The importance of debate and public speaking for high school students cannot be underestimated. In our "Mission-Driven Education" curriculum, we provide the means for students to learn the skills and techniques needed to succeed in today's job market. Because we are always striving to make Learning for Success as comprehensive as possible, every week we've given great importance to developing student debate skills. However, as many schools are finding out these days, debate is a valuable tool for students to strengthen their critical thinking skills and develop critical thinking skills as adults.
Debating and public speaking are at the heart of what it means to be heard, respected, and understood. We are dedicated to continuing to work with fellow members of the student body to help create a more inclusive and diverse classroom and building a community in which respect and equality is a fundamental and shared value. We are committed to building a community that better reflects the diversity and communities of students and staff, and that allows all students to understand that all people are born with a full set of human rights.

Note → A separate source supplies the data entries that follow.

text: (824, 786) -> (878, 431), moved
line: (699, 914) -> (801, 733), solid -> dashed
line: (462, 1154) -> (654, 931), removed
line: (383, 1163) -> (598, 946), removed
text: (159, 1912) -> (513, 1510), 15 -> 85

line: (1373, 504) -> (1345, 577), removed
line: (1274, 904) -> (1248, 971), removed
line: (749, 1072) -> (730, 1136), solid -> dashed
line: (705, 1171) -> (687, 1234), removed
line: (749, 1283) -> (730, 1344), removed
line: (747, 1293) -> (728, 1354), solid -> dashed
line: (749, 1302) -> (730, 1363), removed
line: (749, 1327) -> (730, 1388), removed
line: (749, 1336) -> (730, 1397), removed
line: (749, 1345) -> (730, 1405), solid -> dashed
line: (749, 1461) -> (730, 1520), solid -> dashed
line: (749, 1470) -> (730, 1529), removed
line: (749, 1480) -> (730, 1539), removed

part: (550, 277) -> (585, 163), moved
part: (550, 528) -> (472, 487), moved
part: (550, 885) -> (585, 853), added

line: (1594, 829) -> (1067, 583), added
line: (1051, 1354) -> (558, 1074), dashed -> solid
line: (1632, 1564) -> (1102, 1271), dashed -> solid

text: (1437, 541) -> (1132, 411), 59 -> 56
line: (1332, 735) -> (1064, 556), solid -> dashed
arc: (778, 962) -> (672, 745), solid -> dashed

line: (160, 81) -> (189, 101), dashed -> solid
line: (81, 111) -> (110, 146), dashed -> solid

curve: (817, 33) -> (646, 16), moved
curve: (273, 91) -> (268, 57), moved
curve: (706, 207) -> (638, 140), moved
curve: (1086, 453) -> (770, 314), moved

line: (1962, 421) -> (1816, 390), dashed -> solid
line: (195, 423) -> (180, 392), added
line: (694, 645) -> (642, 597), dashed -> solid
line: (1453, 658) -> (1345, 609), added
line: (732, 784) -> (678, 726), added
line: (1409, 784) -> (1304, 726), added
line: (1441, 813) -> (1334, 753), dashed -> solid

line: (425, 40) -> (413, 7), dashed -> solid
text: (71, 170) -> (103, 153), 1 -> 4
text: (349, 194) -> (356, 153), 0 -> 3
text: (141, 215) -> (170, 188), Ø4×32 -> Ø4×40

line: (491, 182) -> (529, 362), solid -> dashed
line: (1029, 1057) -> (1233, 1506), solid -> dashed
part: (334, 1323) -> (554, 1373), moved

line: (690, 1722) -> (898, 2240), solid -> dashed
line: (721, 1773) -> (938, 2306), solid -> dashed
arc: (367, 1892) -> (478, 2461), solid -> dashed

The evidence of the importance of debate and public speaking is clear. Researchers have found that in subjects of all ages, particularly young adults, those who perform well in debate are happier, more positive in outlook, and better at handling conflict. Further, in the workplace, debate has the same power as leadership: people in debate and political leadership positions are more likely to get higher pay and promote themselves. And it is not just with government. Communication with young people remains a challenge in many workplaces: the majority of employees did not express an interest in public speaking or in learning these skills until they became much older.
While not the most persuasive writing in the world, this may surprise you: The above three paragraphs were written by AI. All I did was to write the three topic sentences. They’re underlined above. A computer, specifically Adam King’s Open AI GPT-2 language model, filled in the rest. You might be thinking at this point, “Okay, that’s a neat party trick.” It may be, but this is the point: soon we won’t be able to trust that anything we’re reading is actually written by the person ‘writing' it. Faking other people’s essays, submitting work on behalf of another person, or buying pre-written papers is not a new game for students. This has been around for a long time. More recently, the game has become taking standardized tests for other people. But submitting work for others (written by a human) has been around since we were able to write at all. What’s changing now is the role of computers in fomenting this academic or journalistic honesty crisis.
Imagine a university where professors cannot tell if the essays have been written by students or algorithms. Imagine an admissions process where personal narratives and personal statements are still read, but not valued because the veracity of the author is in question.
Our education systems are changing and have already changed from a system where memorization was paramount to one in which ‘finding the right information’ is more highly valued. For one, I can’t say that I necessarily disagree with this mentality. Having had to memorize names and dates of emperors of Rome and other random trivia like the state bird of Wisconsin and forgetting all of that today doesn’t sit well with me. But in an environment where ‘get the answer correct and use any tools you can to do it,’ persists, it is not unimaginable that academic dishonesty will increase.
Actually, it already has. The Russell Group (a collection of 24 institutions in the UK, including Oxford and Cambridge) reported that academic misconduct cases increased 40% between 2014-2015 and 2016-2017. A single data point does not a trend create, as we know. But still, 40% increase in such a short time speaks to something that’s going on here.
The Open AI GPT-2 model that I used above to ‘write’ the opening of this week’s memo was rated in one test as ‘credible’ by 72% of readers. The New York Times was given the same rating by 83% of readers(!). The NYTimes was rated 15% more credible than a computer. Considering that intuitively we feel most students aren’t capable of writing ’NYTimes Quality Journalism,’ it would appear pretty logical that students will be seeking out any tools available that can help them get anywhere close. Worse still, these AI engines will improve at a much faster rate than students can expect to improve themselves. Students are incentive-driven people. Saving time and energy to get the grades they want? It’s clear that in the Russell Group that’s already happening. Why not at a larger scale and technologically-enabled?
We are likely years away from AI writing really compelling research papers. But when I read the computer-generated responses above, I wonder, “When that change happens, ‘overnight,’ what skills will be the ones people flock to?"
The ground is shifting under our feet and into our hands. The most reliable way to evaluate someone for a school, a job, or another role is going to be through a combination of methods, but certainly with an interview or other live demonstration of their work and prowess in areas of claimed competence. This is the importance of ‘live.’ Yes, it can be practiced. Yes, it can be sharpened. But it is difficult to fake.
As for the skills people will value once AI engines are writing our papers for us?
I’d bet on face-to-face communication, listening, public speaking, debate, and leadership skills.